Spatial change descriptions
----

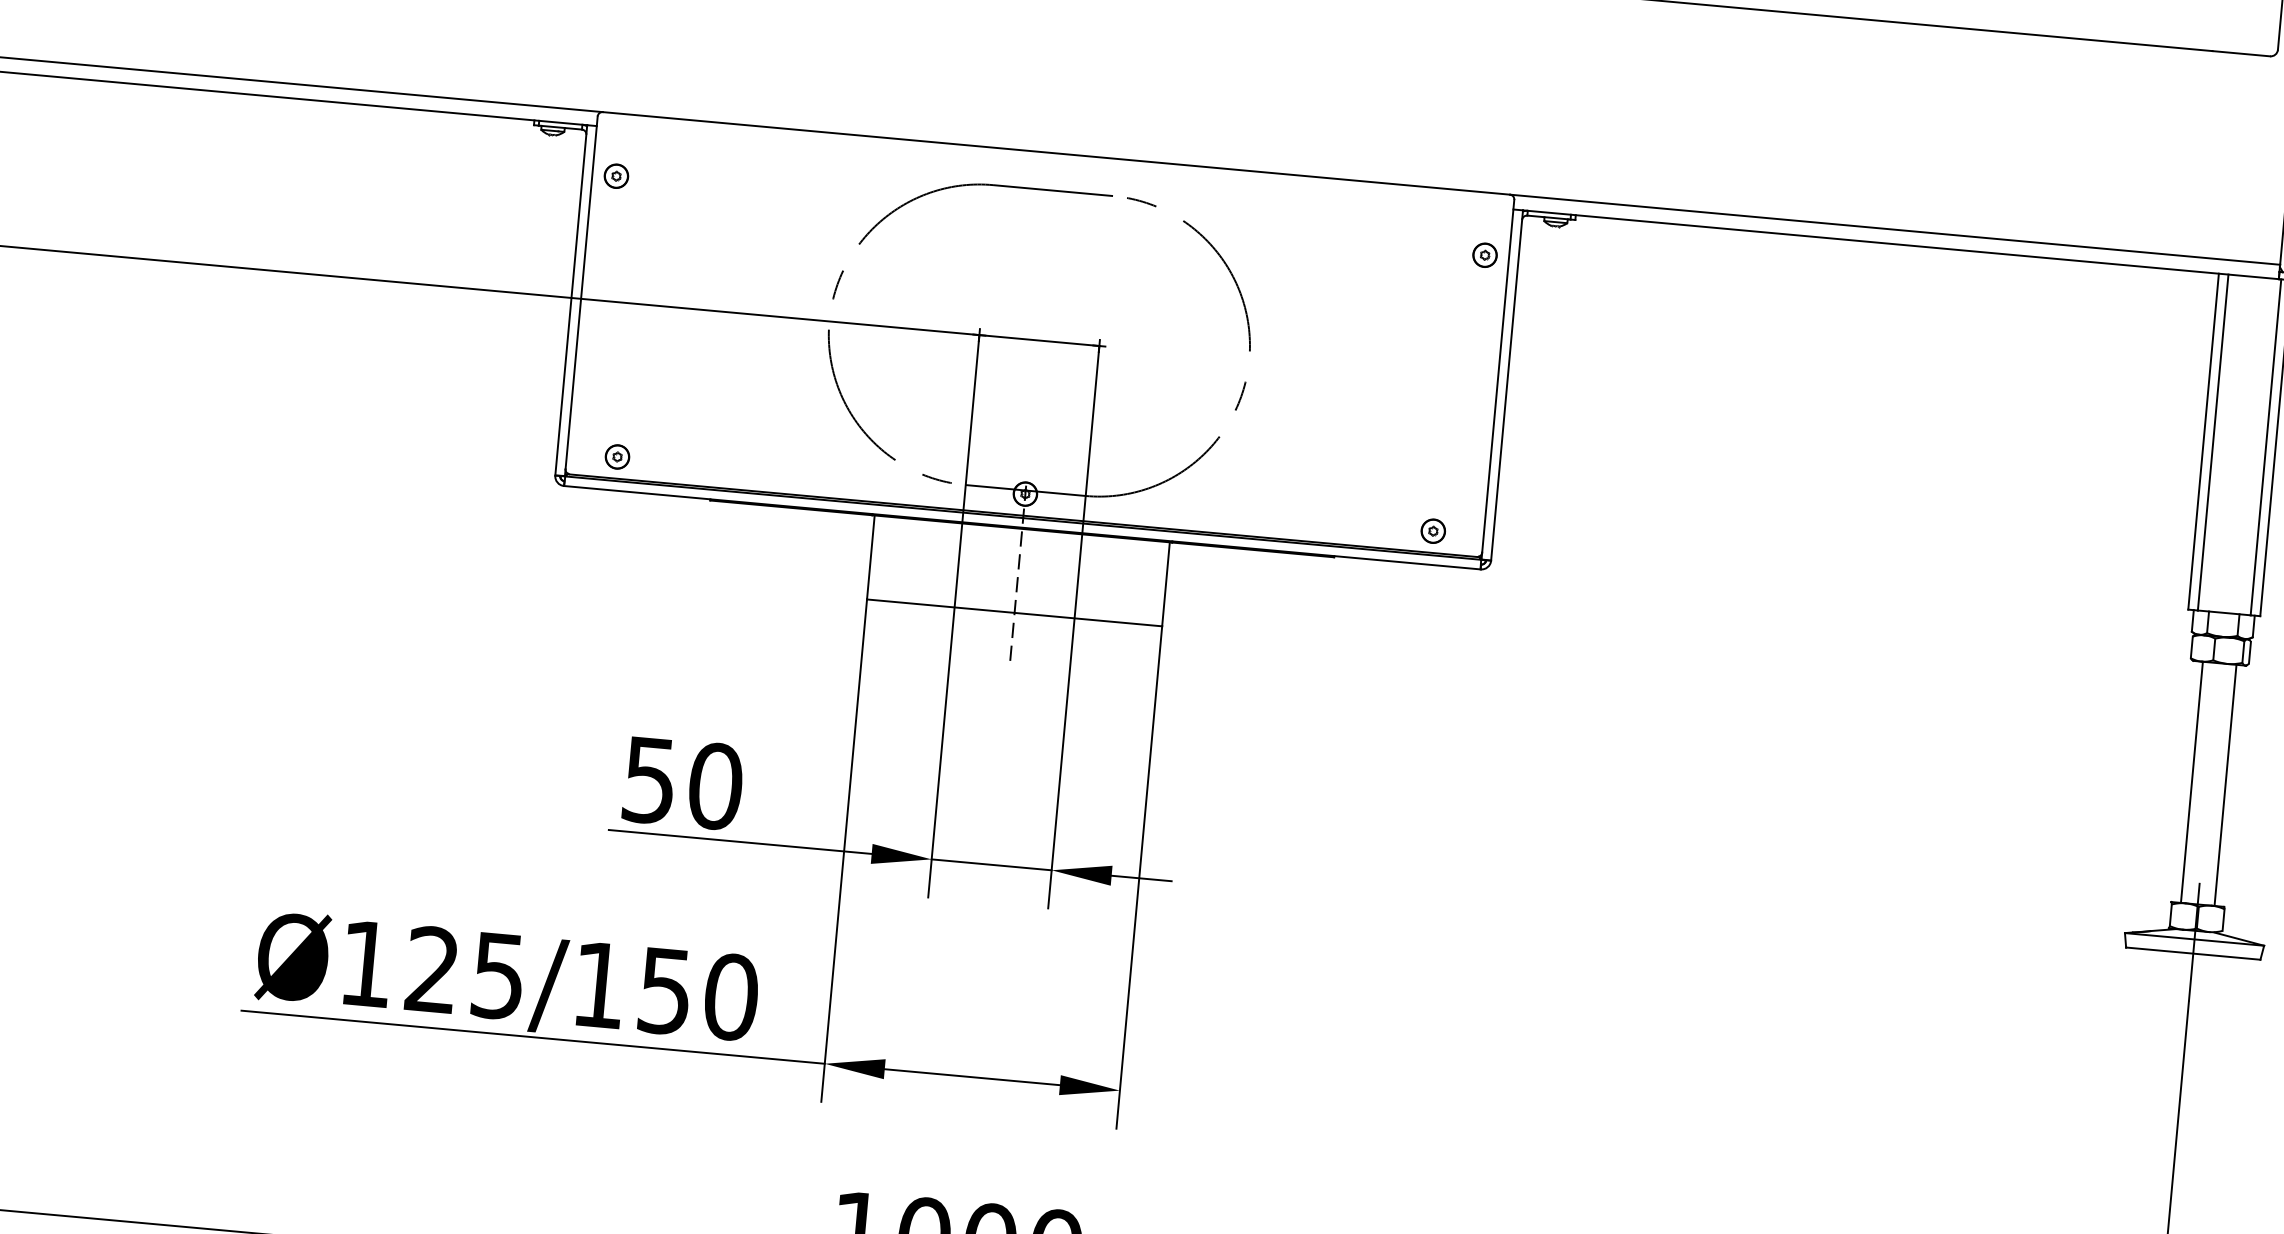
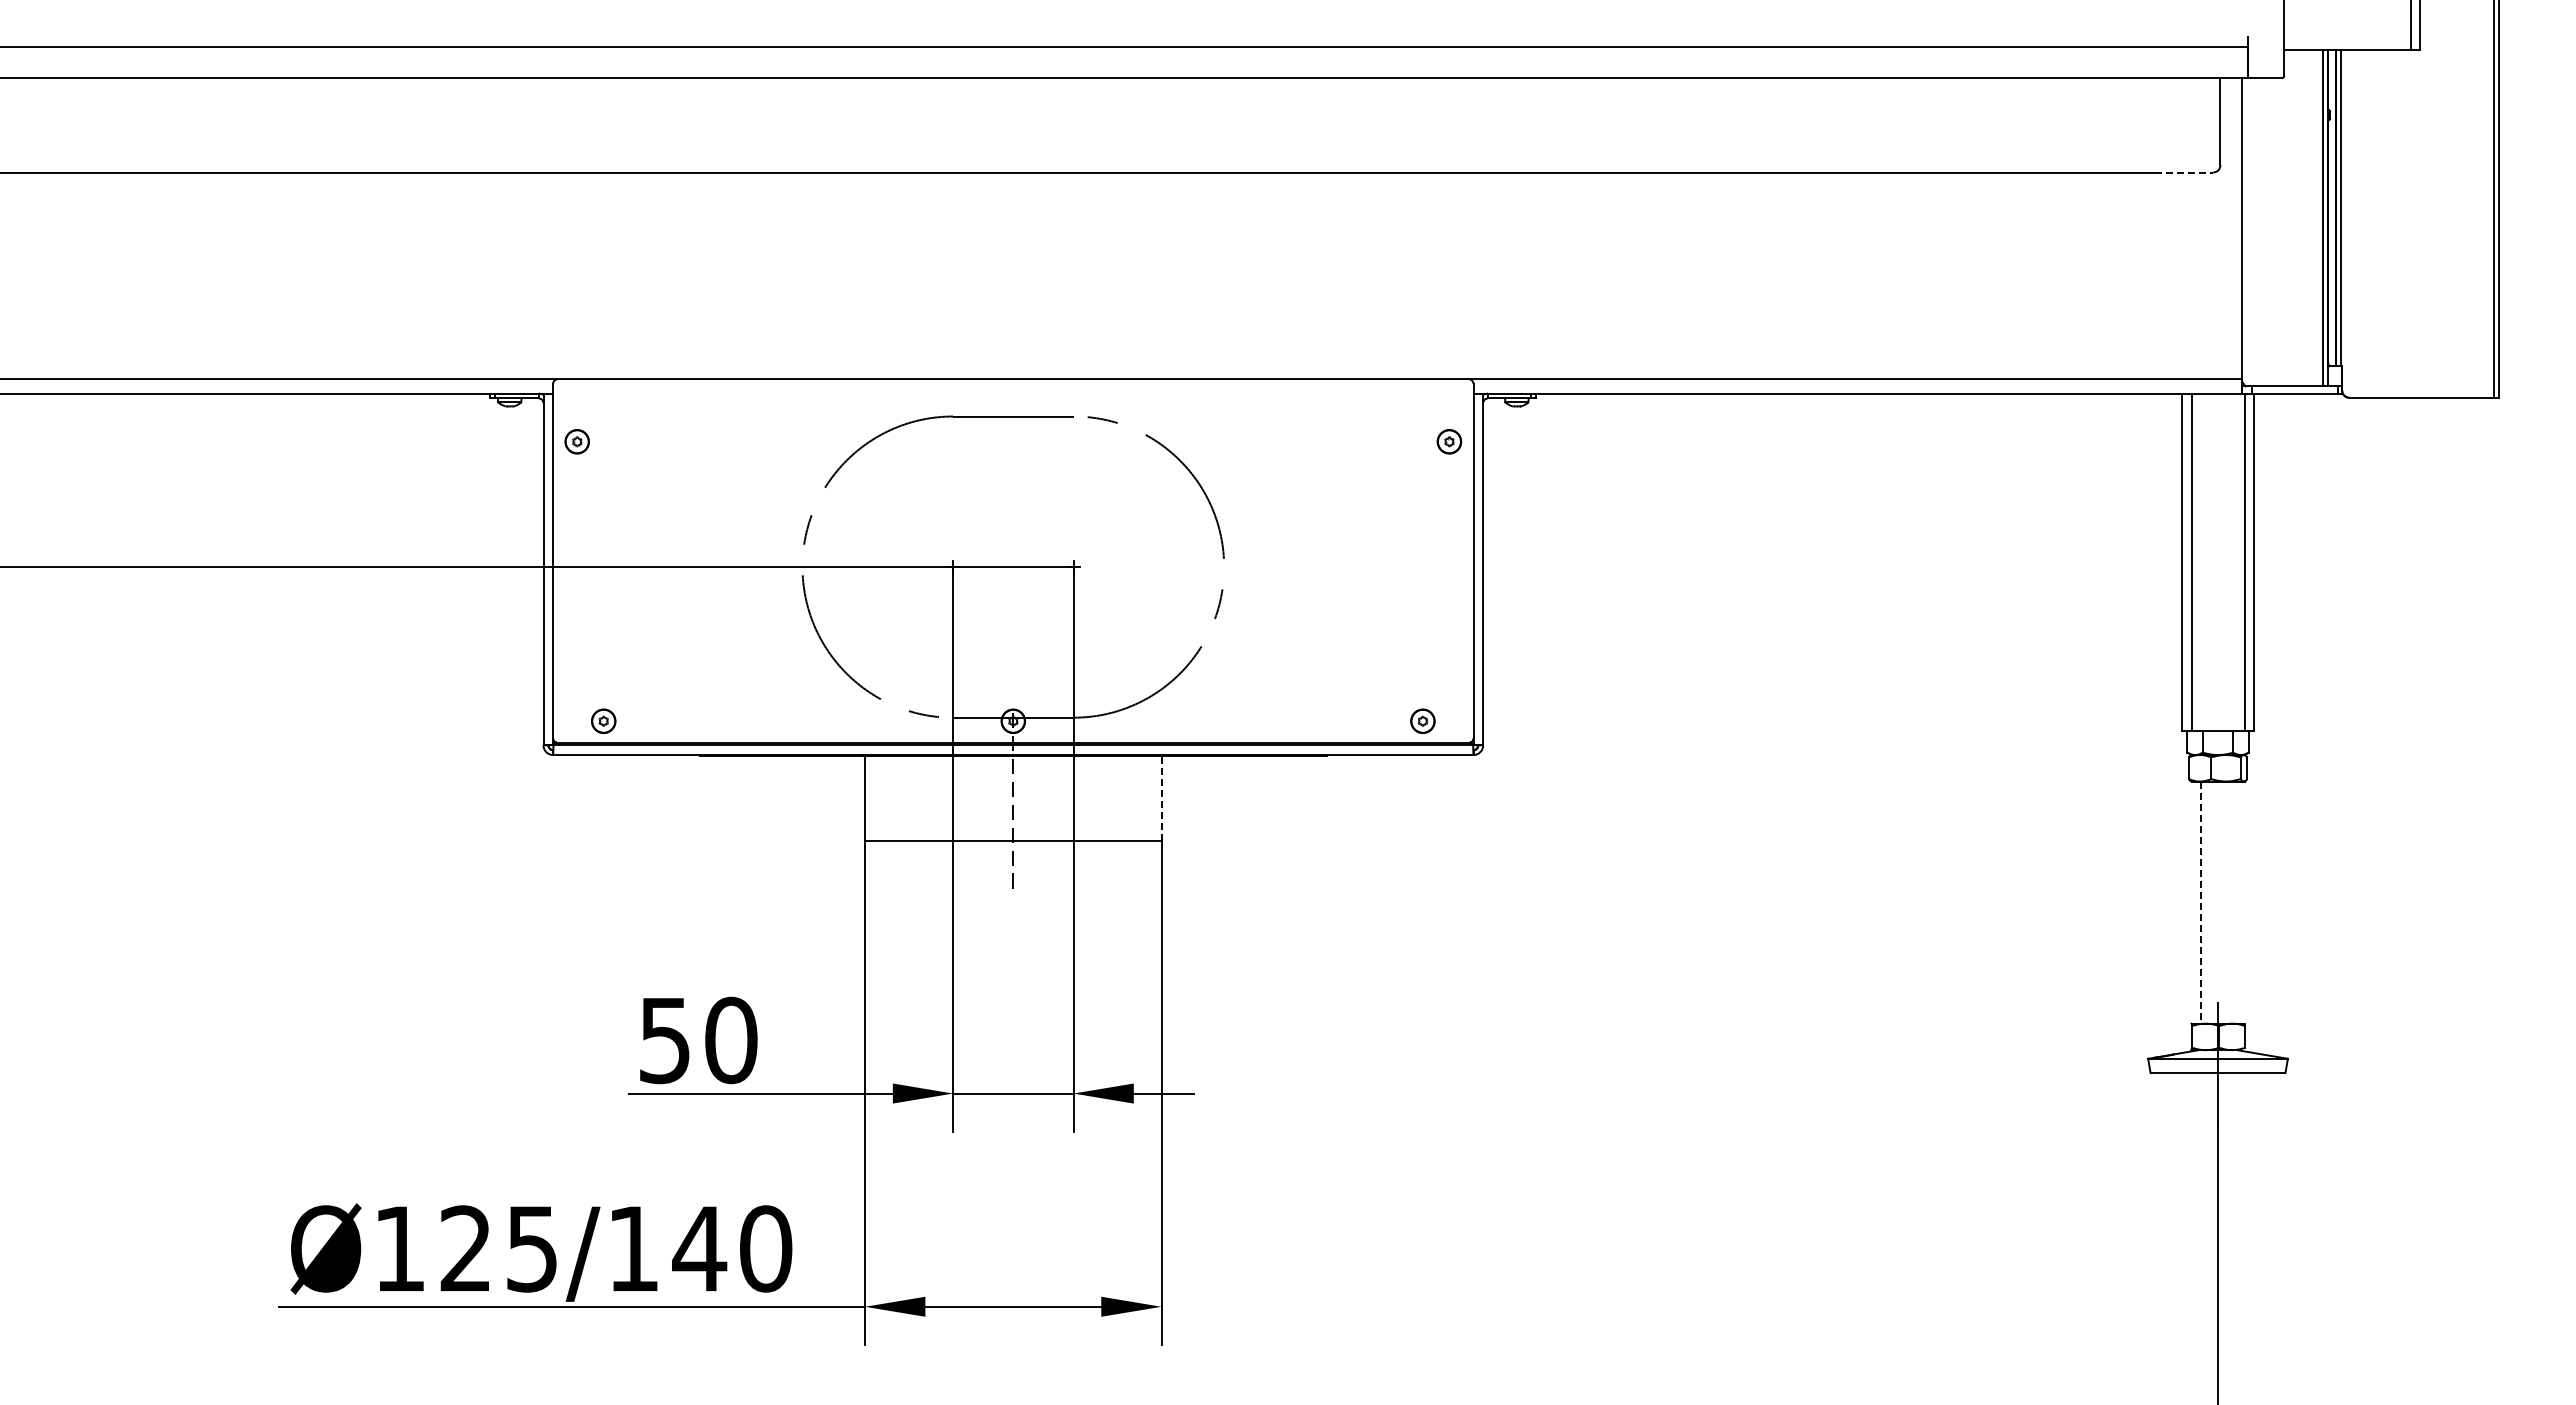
line: (2241, 53) -> (2184, 172), solid -> dashed
line: (1166, 583) -> (1161, 797), solid -> dashed
line: (2192, 783) -> (2201, 903), solid -> dashed
line: (2225, 785) -> (2234, 902), removed
text: (665, 991) -> (699, 1249), Ø125/150 -> Ø125/140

----

Your answer should hold exactly the lines from the one containing "line: (2192, 783)" through the end of the entries above, and nothing else.

→ Finished task
line: (2192, 783) -> (2201, 903), solid -> dashed
line: (2225, 785) -> (2234, 902), removed
text: (665, 991) -> (699, 1249), Ø125/150 -> Ø125/140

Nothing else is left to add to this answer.